Associated Technologies and Tools

  • Docker: container runtime used by Kubernetes to execute pods.
  • Helm: package manager for Kubernetes, simplifying complex application deployment.
  • Prometheus / Grafana: monitoring and visualisation stack for Kubernetes clusters.
  • Nginx Ingress: the most popular HTTP ingress controller for Kubernetes.
  • Terraform: declarative provisioning of cloud infrastructure and Kubernetes clusters.

Conclusion

Kubernetes is the reference container orchestration platform for large-scale production deployments. Its ability to automate scaling, deployments, and failure management makes it a powerful tool for critical applications. However, its complexity is not negligible and is not justified for every project.
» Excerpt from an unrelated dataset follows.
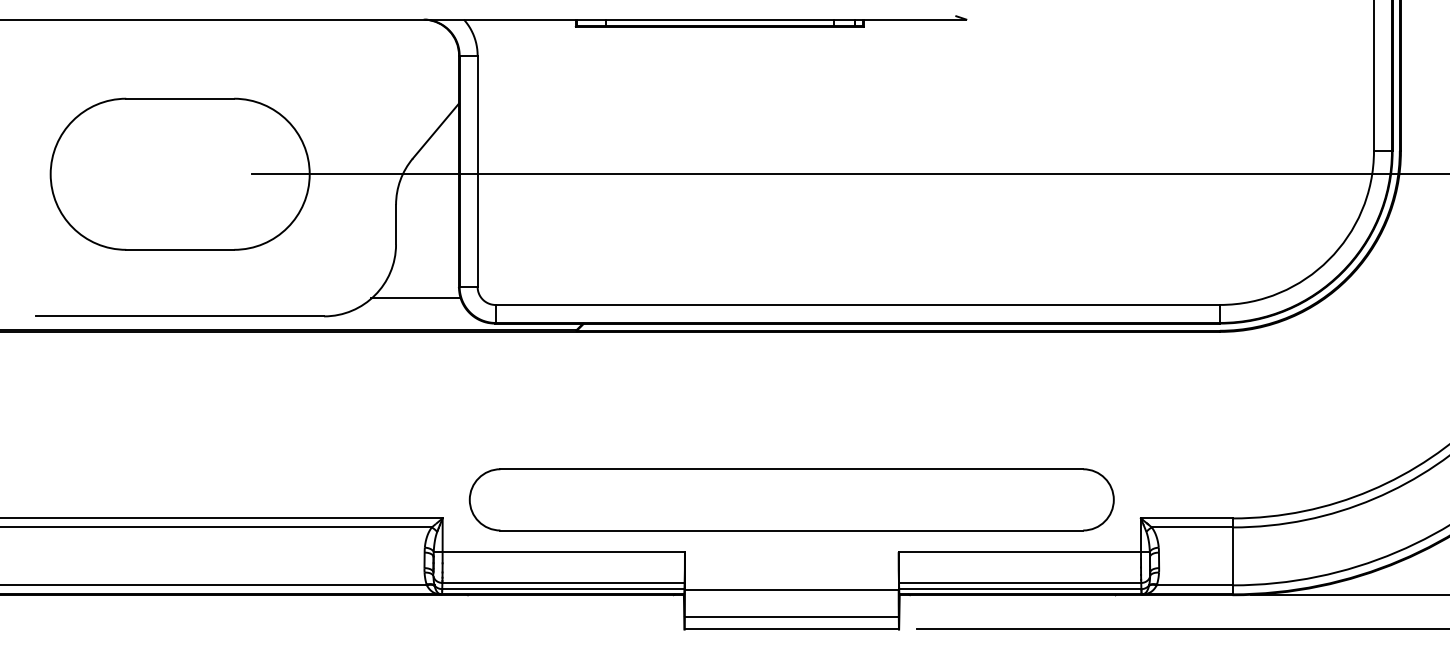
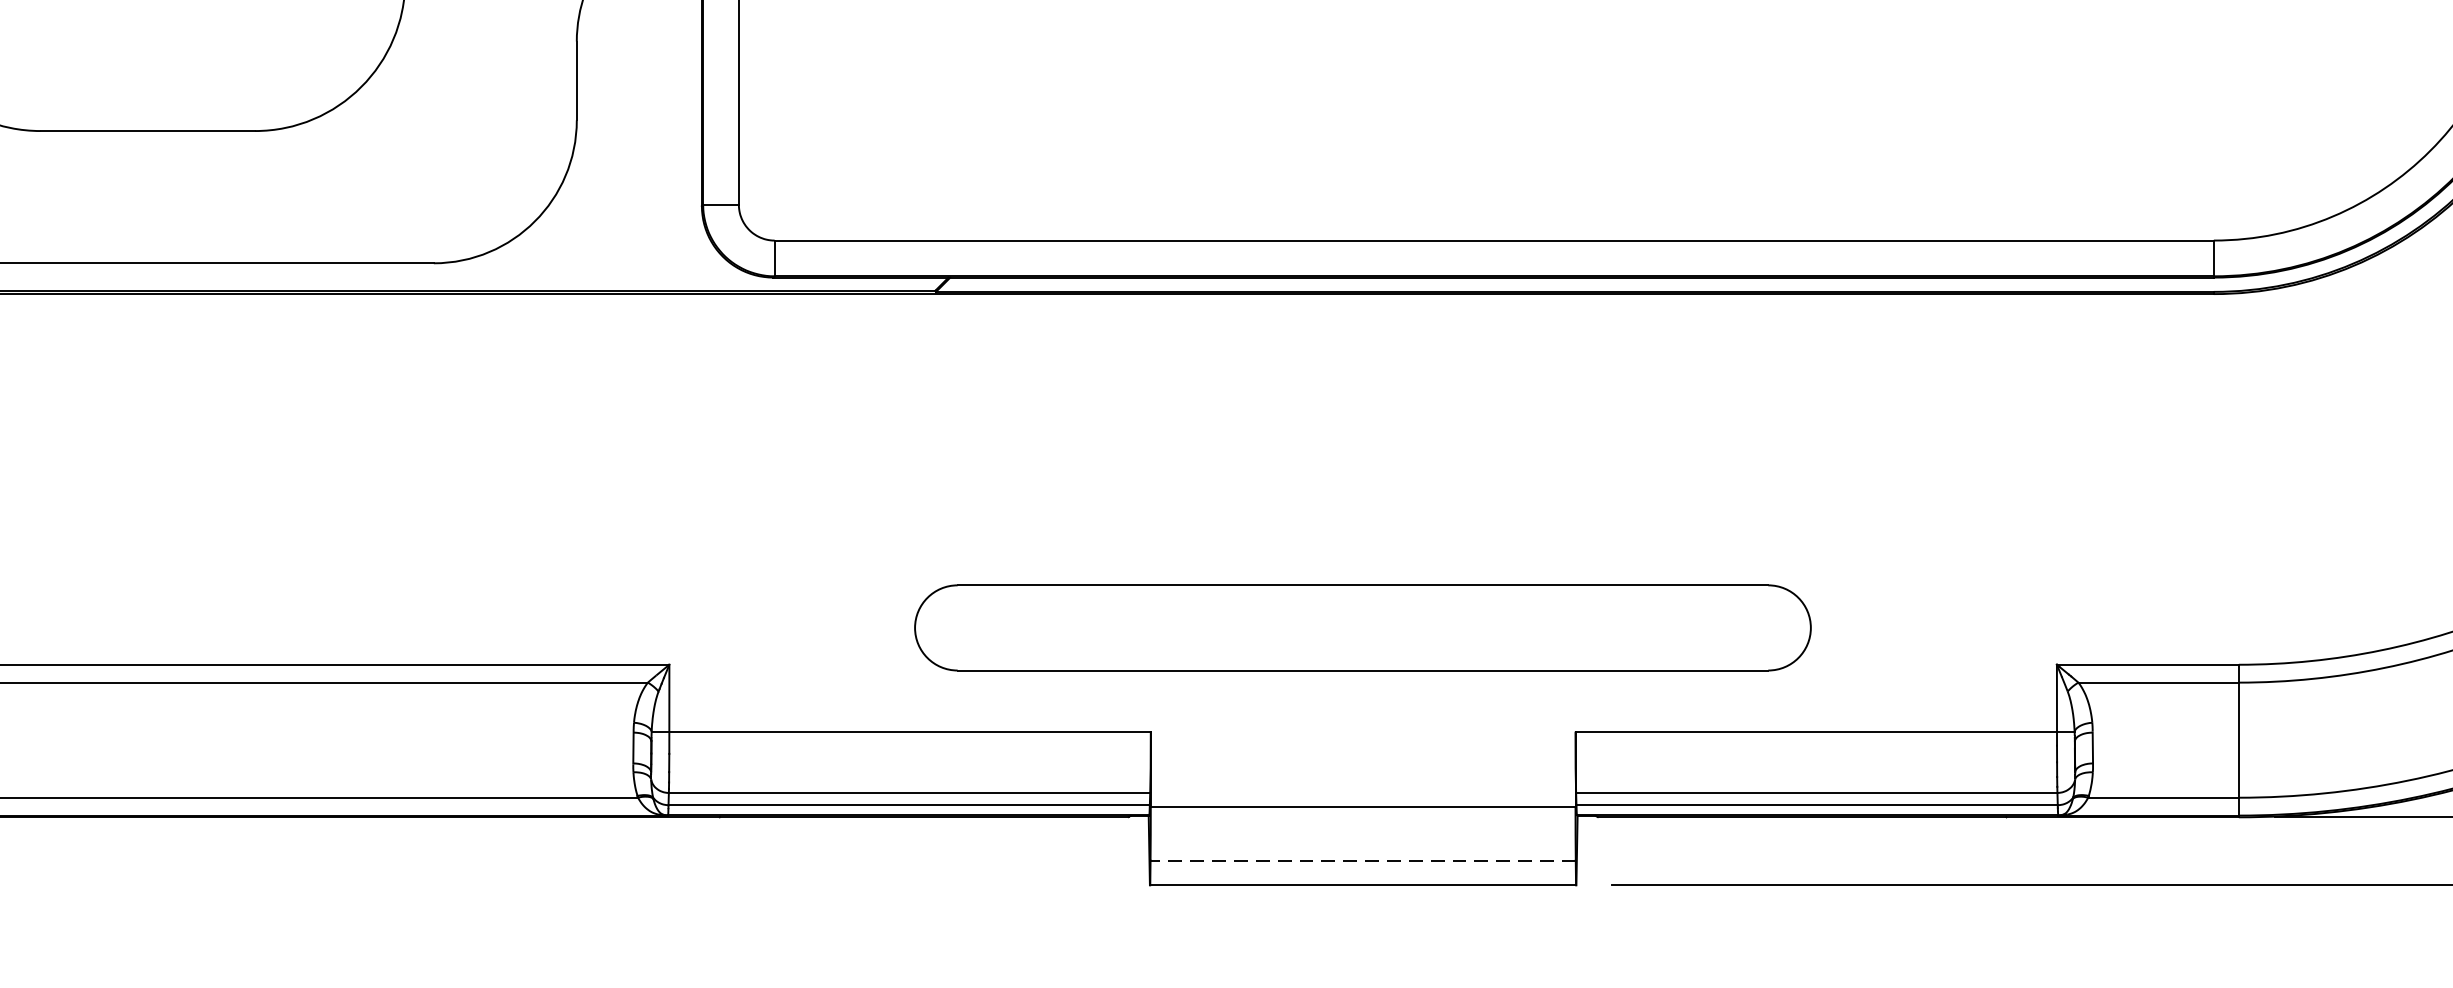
line: (415, 298) -> (615, 227), removed
part: (791, 499) -> (1362, 627), size x0.7
line: (791, 616) -> (1362, 859), solid -> dashed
At Kern-IT, we take a pragmatic approach: we recommend Kubernetes when availability, scalability, or multi-cloud constraints demand it, and favour simpler solutions (Docker, Nginx, Gunicorn, Fabric) for projects where this complexity adds no value. The key is choosing the right tool for the actual need.

Conseil Pro

Before migrating to Kubernetes, master Docker and Docker Compose first. A project that does not work correctly in containers will not work any better on K8s. And for SMEs, a well-configured Linux server with Docker, Nginx, and a Fabric deployment covers 90% of needs at a fraction of the operational cost of Kubernetes.